Can 147 people perpetuate economic injustice – and make it even worse? Can they subvert the workings of democracy, both abroad and here in the United States? Can 147 people hijack the global economy, plunder the environment, build a world for themselves that serves the few and deprives the many?
There must be some explanation for last week’s economic madness. Take a look:
Cyprus: The European Union acted destructively – and self-destructively – when it tried to seize a portion of the insured savings accounts of the citizens of Cyprus. They were telling anyone with a savings account in the financially troubled nations of the Eurozone: Forget your guaranteed deposits. If we need your money in order to bail out the big banks – banks which have already gambled recklessly with it – we’ll take it.
That didn’t just create a political firestorm in Cyprus. It threatened the European Union’s banking system, and perhaps the Union itself. The fact that the tax on deposits has been partially retracted doesn’t change the basic question: What were they thinking?

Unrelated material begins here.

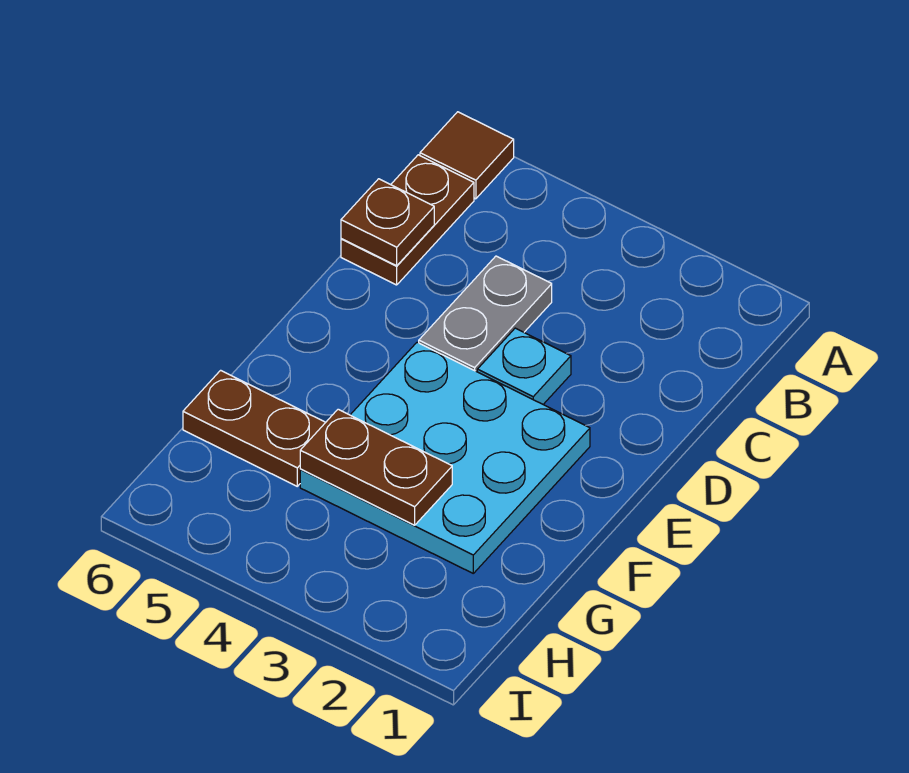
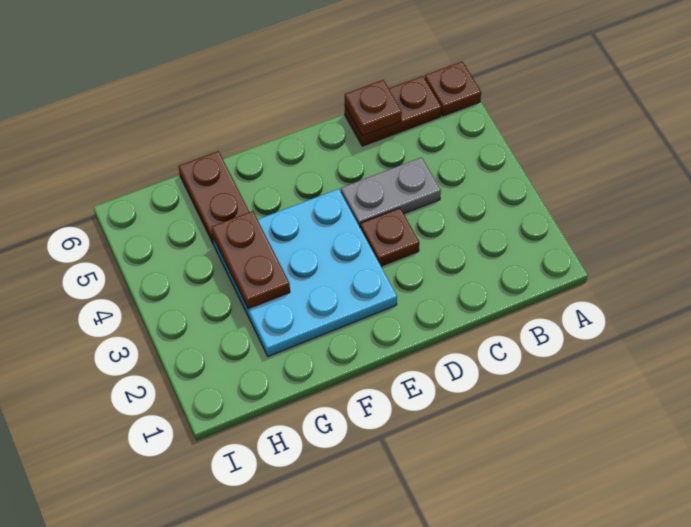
brown tile A6 level 1 -> brown plate A6 level 1
cyan plate D3 level 1 -> brown plate D3 level 1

The Grand Bargain: The President and Congressional Republicans reportedly moved closer to a deal that would cut Social Security and Medicare while raising taxes – mostly on the middle class – without doing more to create jobs. A “Grand Bargain” like that would run counter to both public opinion and informed economic judgement.
Who would impose more economy-killing austerity when there’s so much evidence of the harm it does? Why would the White House want to become the face of a deal to cut Social Security, killing its own party’s political prospects for a generation?
Him again: Washington reporters once again sought the opinion of Ex-Wyoming senator Alan Simpson, a vitriolic blowhard with no discernible knowledge of either economics or social insurance, and then wrote up his opinions on those topics in flattering pieces like this one.
Derivatives, the Sequel: Four short years after too-big-to-fail banks nearly destroyed the world economy, as the nation continues to suffer the after-effects of the crisis they created, a Congressional committee moved to undo the already-insufficient safeguards in the Dodd/Frank law.
Within days of a Senate Report which outlined the mendacity, extreme risk, and potentiality criminality surrounding JPMorgan Chase’s “London Whale” fiasco, the House Agriculture Committee approved new bills that would legalize trades like the “London Whale.”
Above the Law: The Attorney General of the United States remained silent as the controversy continued over his recent admission that banks like Dimon’s were too big to face prosecution. And yet there were no moves to change either Holder’s policy or the size of these institutions. Politico, the Washington insiders’ tip sheet, ran a piece entitled “ Why Washington won’t break up the big banks.”
Dimon Unbound: The Senate report also provided evidence that JPMorgan Chase’s CEO, Jamie Dimon, failed to manage his bank’s risk and concealed information about its losses from regulators. We learned last week that regulators lowered their rating of Dimon’s bank after chastising the bank’s leadership for management failures that included inadequate safeguards against money-laundering, poor risk management, and failure to separate the banks’ own investments from those of its customers.
Illegalities during Dimon’s tenure as CEO have cost his shareholders billions in settlements and fines. Poor risk management (and additional potential illegalities) cost it another $6.2 billion in Whale-related losses. And yet last week Dimon’s own Board “ strongly endorsed” his dual role as CEO and Board Chair, an unusual concentration of power at what is (by some measurements) the world’s largest bank, and commended itself in a proxy filing for the “strength and independence” of its oversight, adding: “The Firm has had strong performance through the cycle since Mr. Dimon became Chairman and CEO.”